Graceful Shutdown

The purpose of this page is to give an overview of how to properly implement shutdown in asynchronous applications.

There are usually three parts to implementing graceful shutdown:

  • Figuring out when to shut down.
  • Telling every part of the program to shut down.
  • Waiting for other parts of the program to shut down.

The rest of this article will go through these parts. A real world implementation of the approach described here can be found in mini-redis, specifically the src/server.rs and src/shutdown.rs files.

Figuring out when to shut down

This will of course depend on the application, but one very common shutdown criteria is when the application receives a signal from the operating system. This happens e.g. when you press ctrl+c in the terminal while the program is running. To detect this, Tokio provides a tokio::signal::ctrl_c function, which will sleep until such a signal is received. You might use it like this:

use tokio::signal;

#[tokio::main]
async fn main() {
    // ... spawn application as separate task ...

    match signal::ctrl_c().await {
        Ok(()) => {},
        Err(err) => {
            eprintln!("Unable to listen for shutdown signal: {}", err);
            // we also shut down in case of error
        },
    }

    // send shutdown signal to application and wait
}

If you have multiple shutdown conditions, you can use an mpsc channel to send the shutdown signal to one place. You can then select on ctrl_c and the channel. For example:

use tokio::signal;
use tokio::sync::mpsc;

#[tokio::main]
async fn main() {
    let (shutdown_send, shutdown_recv) = mpsc::unbounded_channel();

    // ... spawn application as separate task ...
    //
    // application uses shutdown_send in case a shutdown was issued from inside
    // the application

    tokio::select! {
        _ = signal::ctrl_c() => {},
        _ = shutdown_recv.recv() => {},
    }

    // send shutdown signal to application and wait
}

Telling things to shut down

The most common tool for telling every part of the application to shut down is to use a broadcast channel. The idea is simple: every task in the application has a receiver for the broadcast channel, and when a message is broadcast on the channel, the tasks shut themselves down. Usually, receiving this broadcast message is implemented using tokio::select. For example, in mini-redis each task receives shutdown in this way:

let next_frame = tokio::select! {
    res = self.connection.read_frame() => res?,
    _ = self.shutdown.recv() => {
        // If a shutdown signal is received, return from `run`.
        // This will result in the task terminating.
        return Ok(());
    }
};

In the case of mini-redis, the task immediately terminates when the shutdown message is received, but in some cases you will need to run a shutdown procedure before terminating the task. For example, in some cases you need to flush some data to a file or database before terminating, or if the task manages a connection, you might want to send a shutdown message on the connection.

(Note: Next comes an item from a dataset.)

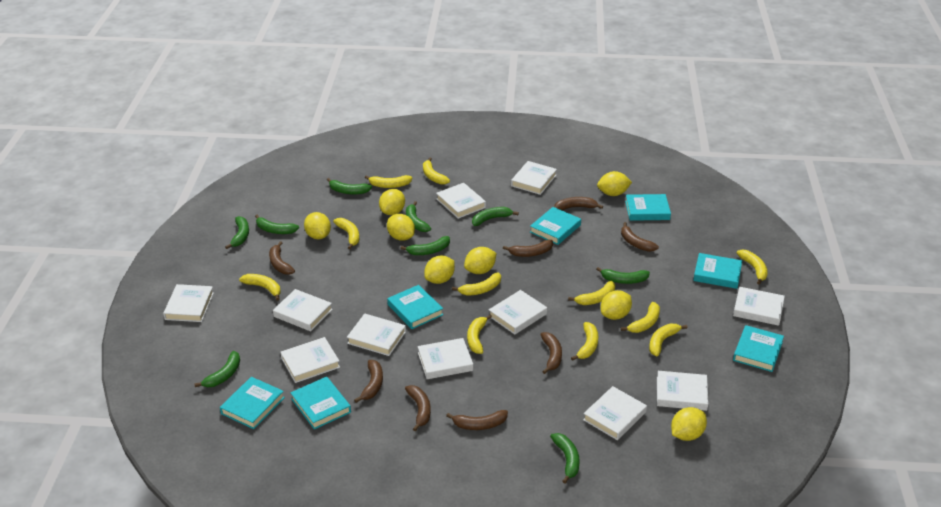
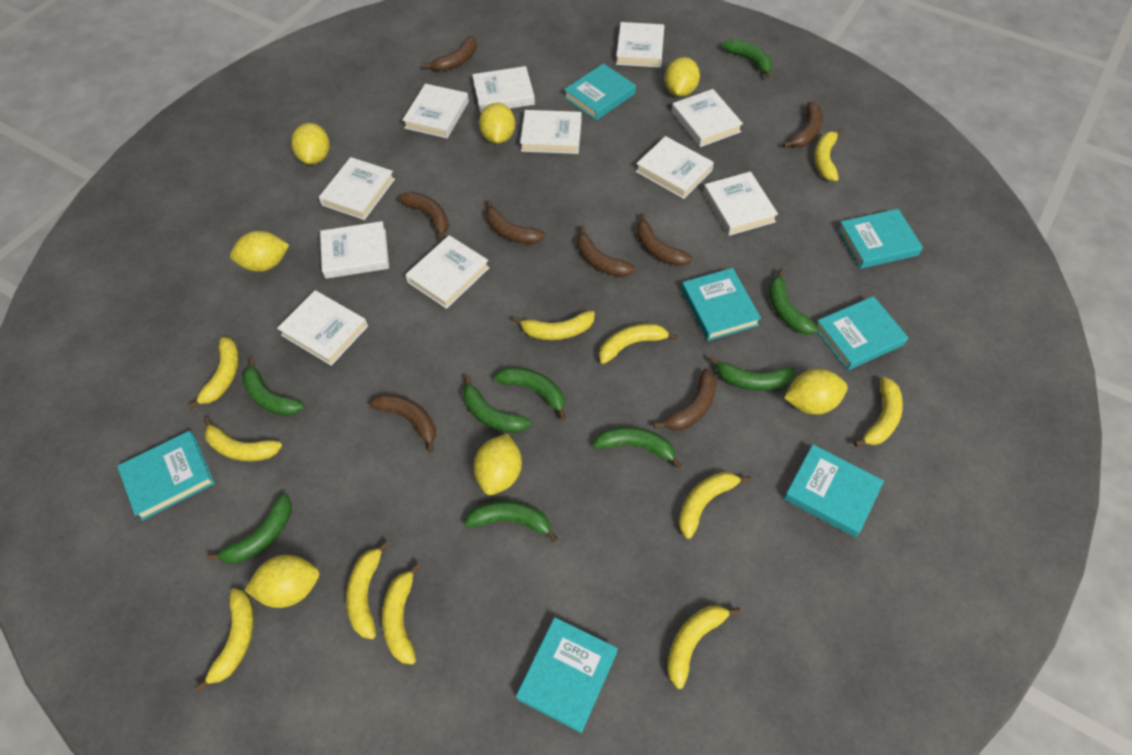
yellow lemon: 8 -> 7

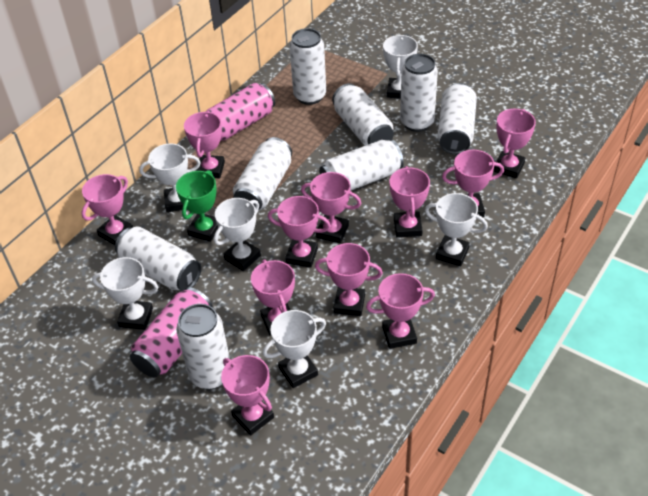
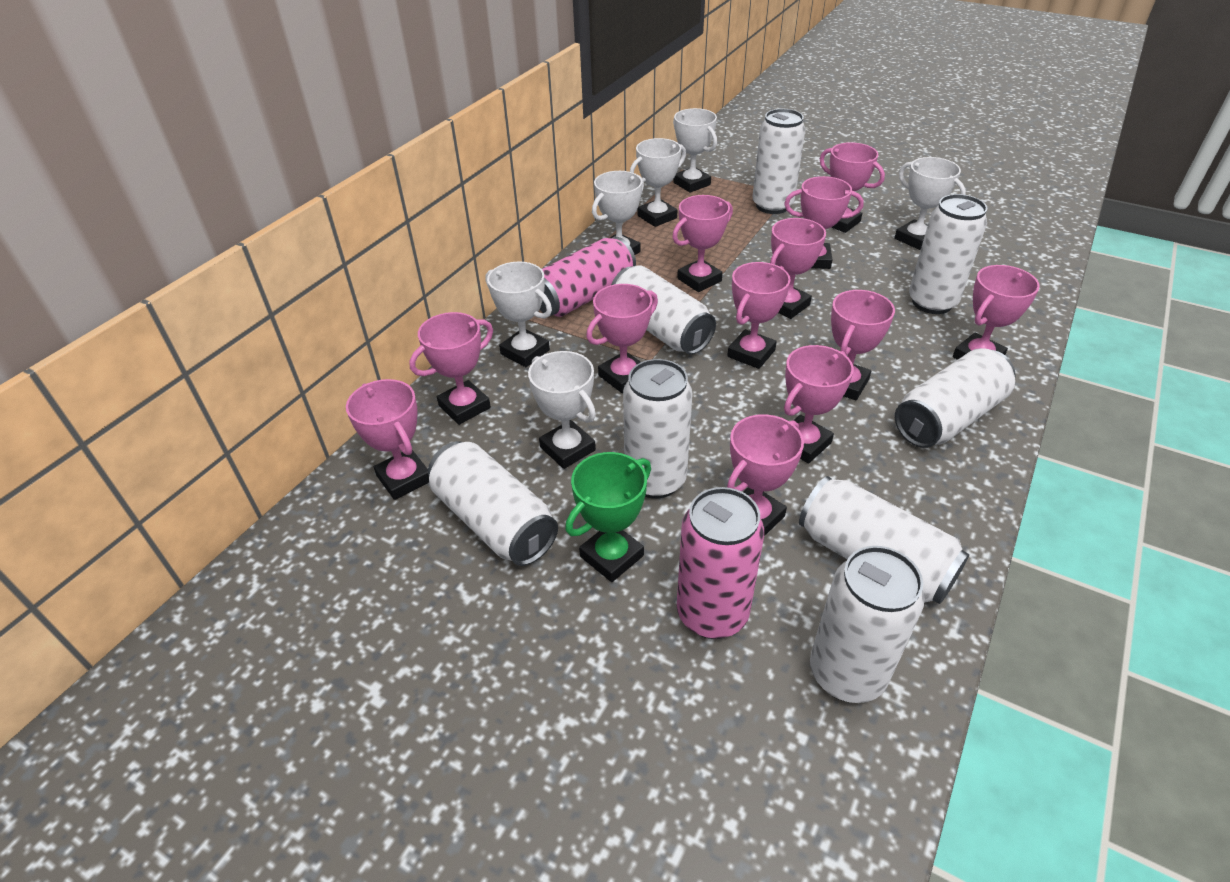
pink trophy: 11 -> 12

It is usually a good idea to wrap the broadcast channel in a struct. An example of this can be found here.

Waiting for things to finish shutting down

Once you have told other tasks to shut down, you will need to wait for them to finish. The easiest way to do this is to use an mpsc channel where, instead of sending messages, you wait for the channel to be closed, which happens when every sender has been dropped.

As a simple example of this pattern, the following example will spawn 10 tasks, then use an mpsc channel to wait for them to shut down.

use tokio::sync::mpsc::{channel, Sender};
use tokio::time::{sleep, Duration};

#[tokio::main]
async fn main() {
    let (send, mut recv) = channel(1);

    for i in 0..10 {
        tokio::spawn(some_operation(i, send.clone()));
    }

    // Wait for the tasks to finish.
    //
    // We drop our sender first because the recv() call otherwise
    // sleeps forever.
    drop(send);

    // When every sender has gone out of scope, the recv call
    // will return with an error. We ignore the error.
    let _ = recv.recv().await;
}

async fn some_operation(i: u64, _sender: Sender<()>) {
    sleep(Duration::from_millis(100 * i)).await;
    println!("Task {} shutting down.", i);

    // sender goes out of scope ...
}

A very important detail is that the task waiting for shutdown usually holds one of the senders. When this is the case, you must make sure to drop that sender before waiting for the channel to be closed.